Tom Lane <t...@sss.pgh.pa.us> writes:
> My feeling about this is that we should recommend that version
> identifiers be limited to ASCII letters, digits, dots, and underscore,
> but assume that extension authors are adults and can grasp the risks
> of using other characters.  We should not be in the business of trying
> to force authors to write portable code whether they want to or not.

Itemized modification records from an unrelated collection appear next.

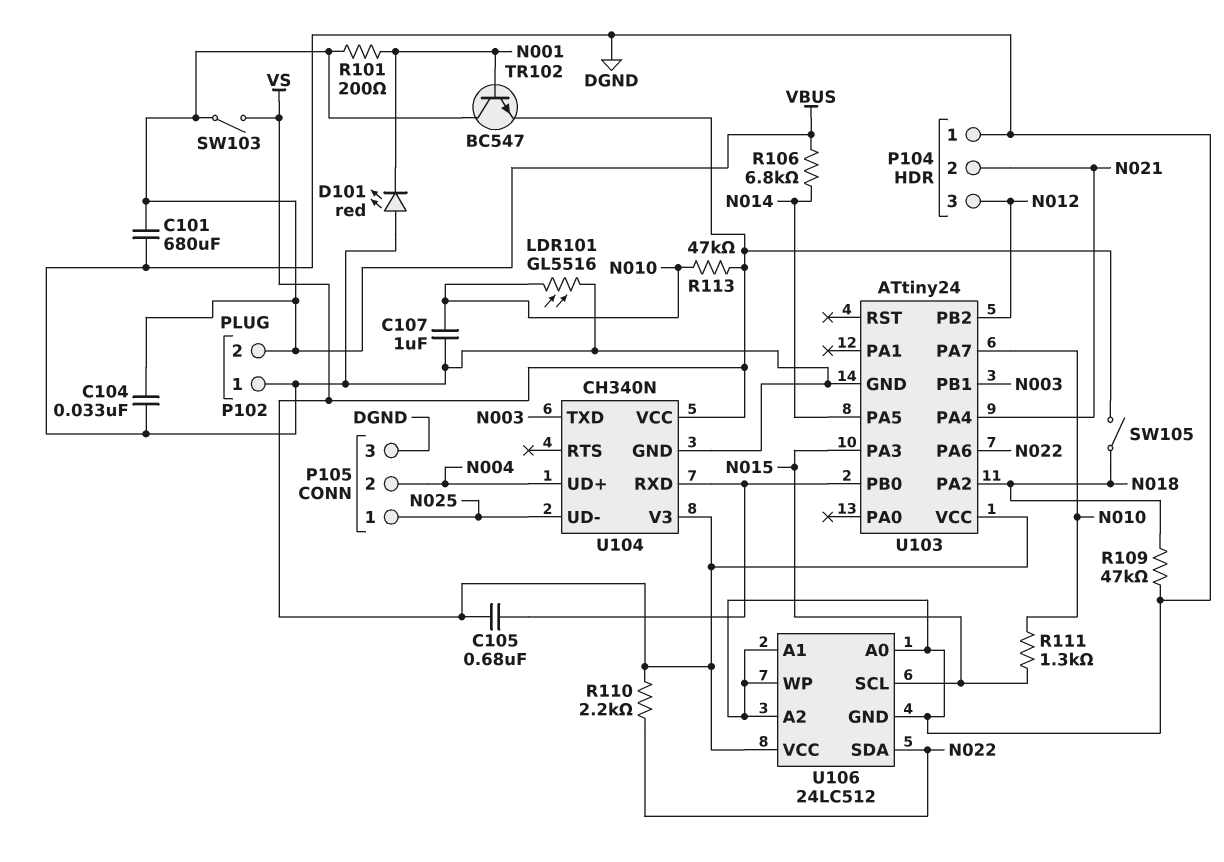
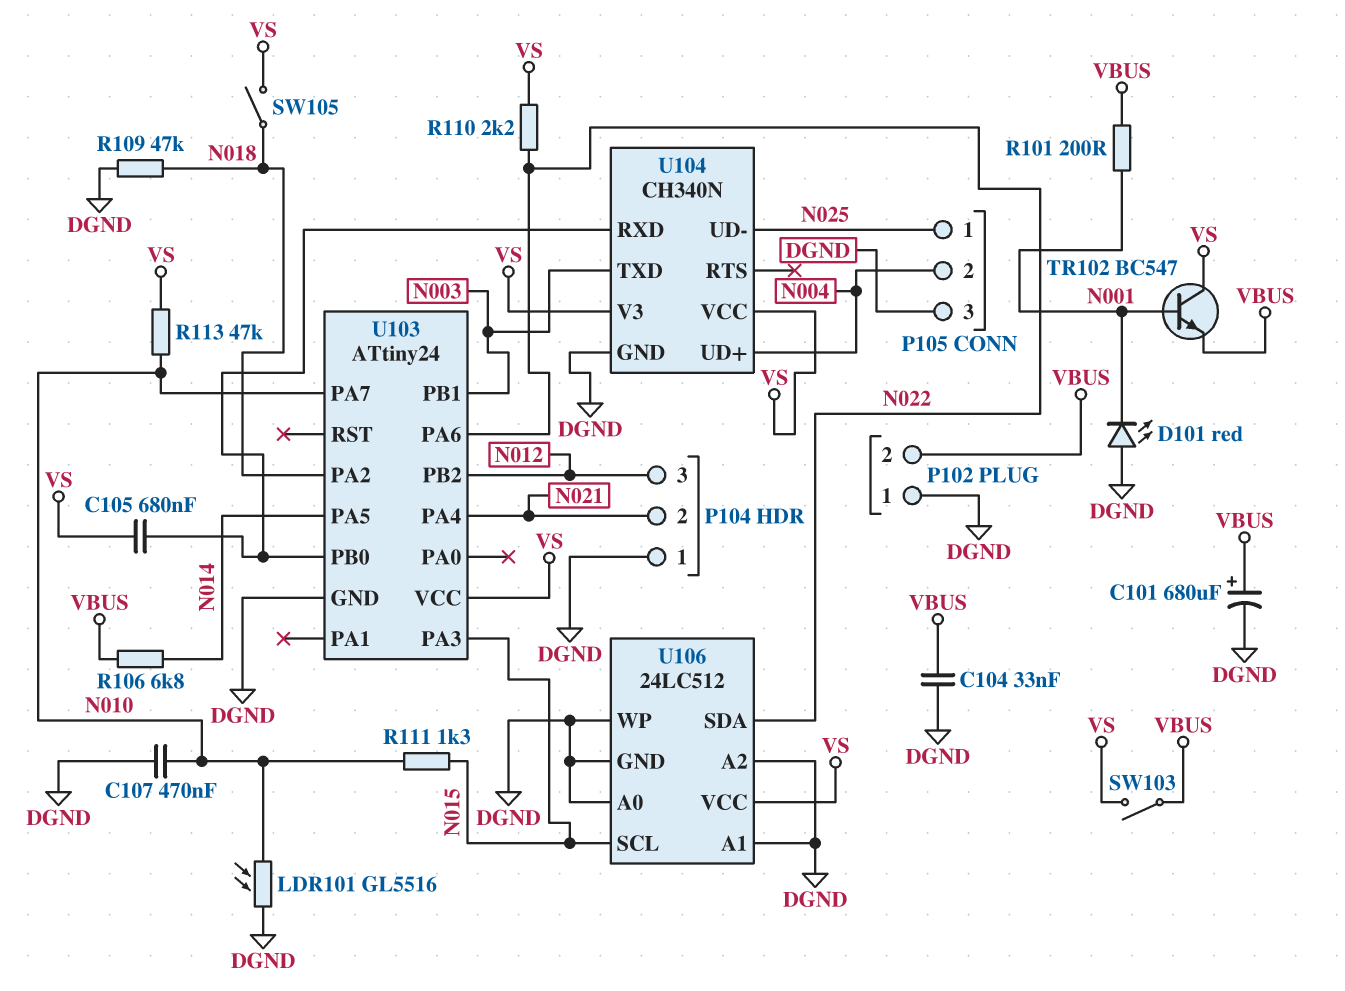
C101: 680uF (DGND, VBUS) -> 680uF (plus VBUS, minus DGND)
C107: 1uF (DGND, N010) -> 470nF (DGND, N010)
TR102: NPN BC547 (B N001, C VBUS, E VS) -> NPN BC547 (B N001, C VS, E VBUS)

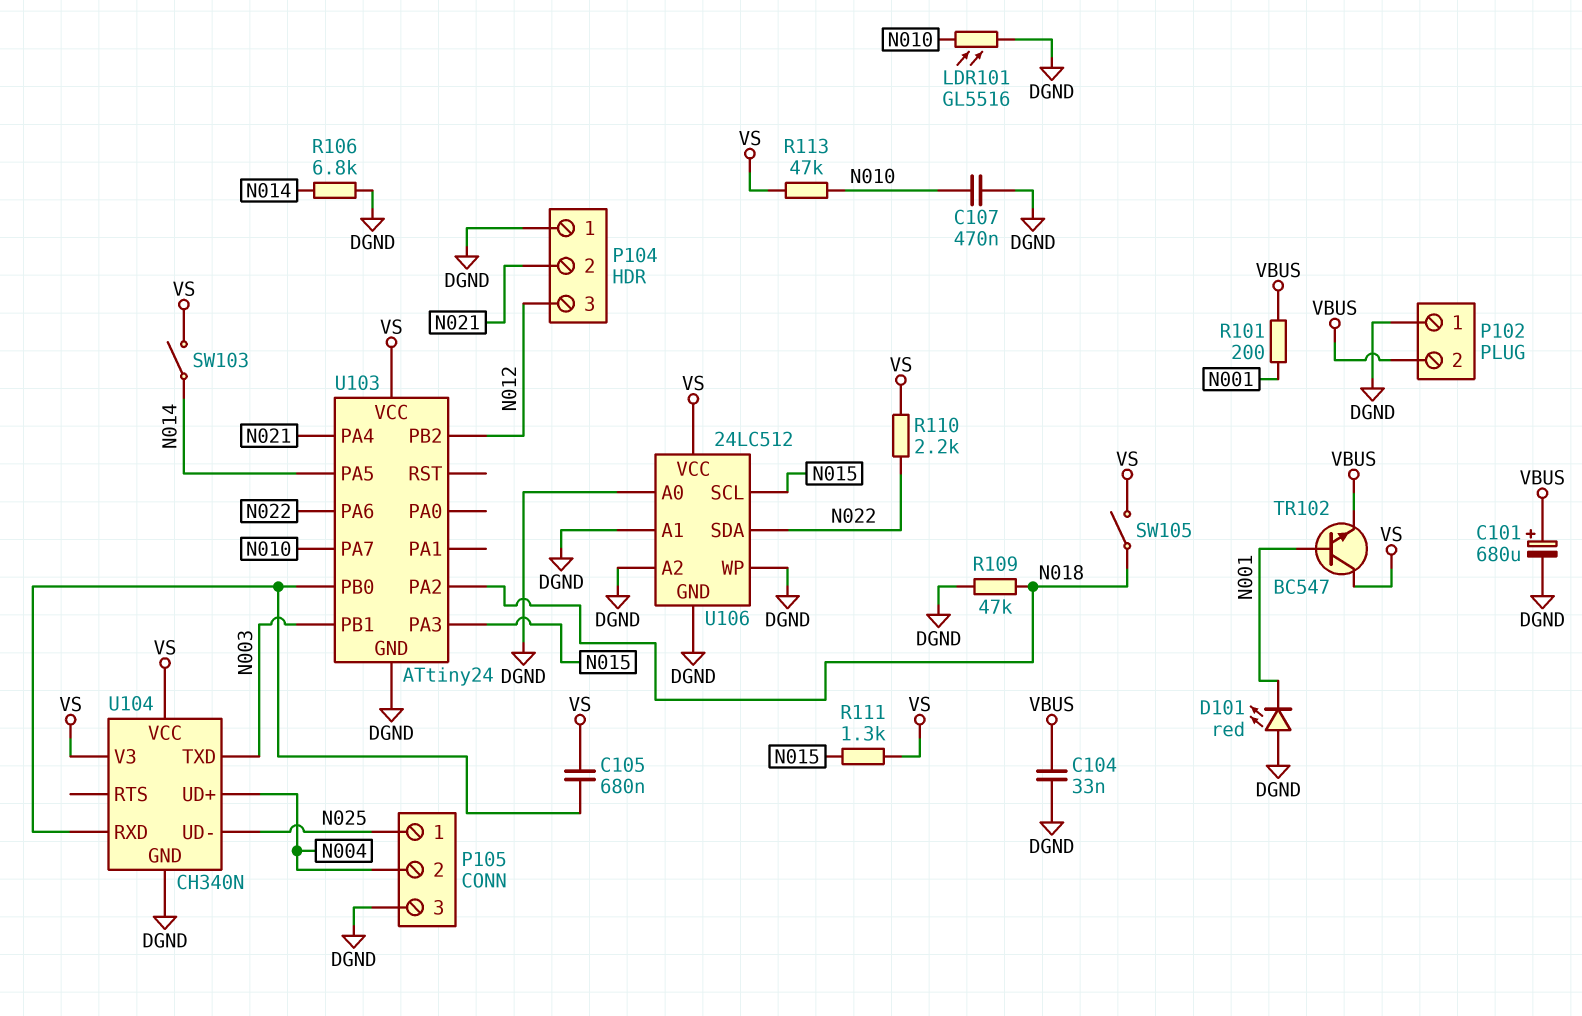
R106: 6.8k (N014, VBUS) -> 6.8k (DGND, N014)
R111: 1.3k (N010, N015) -> 1.3k (N015, VS)
SW103: switch (VBUS, VS) -> switch (N014, VS)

That's a reasonable view point too, and it's less work this way.  I
would have liked to be able to sort versions in SQL as a gain on this
work, but well…

> I think we've now converged on the agreement that we don't need to use
> anything but equality checks.  So it doesn't matter how the author
> thinks the strings sort --- the upgrade scripts he provides define what
> can follow what, and that's all we need to know.

Check.

> Well, you could look to see if there is a script that can update your
> current version to something else.  The existing pg_available_extensions
> view needs to be rethought a bit, probably, but I'm not sure how.

Maybe a SRF would do better here, returning the three columns step, from
and to.  The step is the order in which to read the rows.  There would
be some windowing or groups in the result set, but that should be ok.

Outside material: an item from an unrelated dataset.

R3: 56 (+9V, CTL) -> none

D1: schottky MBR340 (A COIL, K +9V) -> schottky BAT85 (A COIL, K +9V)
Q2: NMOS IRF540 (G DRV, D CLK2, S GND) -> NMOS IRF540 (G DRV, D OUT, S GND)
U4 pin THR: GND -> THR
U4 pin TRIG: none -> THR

>> I can already hear people wanting version aliases instead.  We could
>> support e.g. 4 or 5 aliases like 'stable', 'support', 'alpha', 'beta'
>> and maybe 'experimental'.  Then rather than defining "current_version"
>> authors would define any set of those keywords here, and CREATE
>> EXTENSION and ALTER EXTENSION would by default only care for
>> resp. 'stable' and 'support'.
>
> Hmm.  That might be worth doing, but let's leave it for later when we
> find out how much demand there really is.  It does strike me that what
> we ought to call the default-version parameter is just "default", since
> that would fit in reasonably well with such an extension later.

We could go as far as not requiring anything but considering any unknown
parameter as a version alias, or setup a GUC placeholder so that the
control file parsing is able to read version.defaut = '1.0' and others.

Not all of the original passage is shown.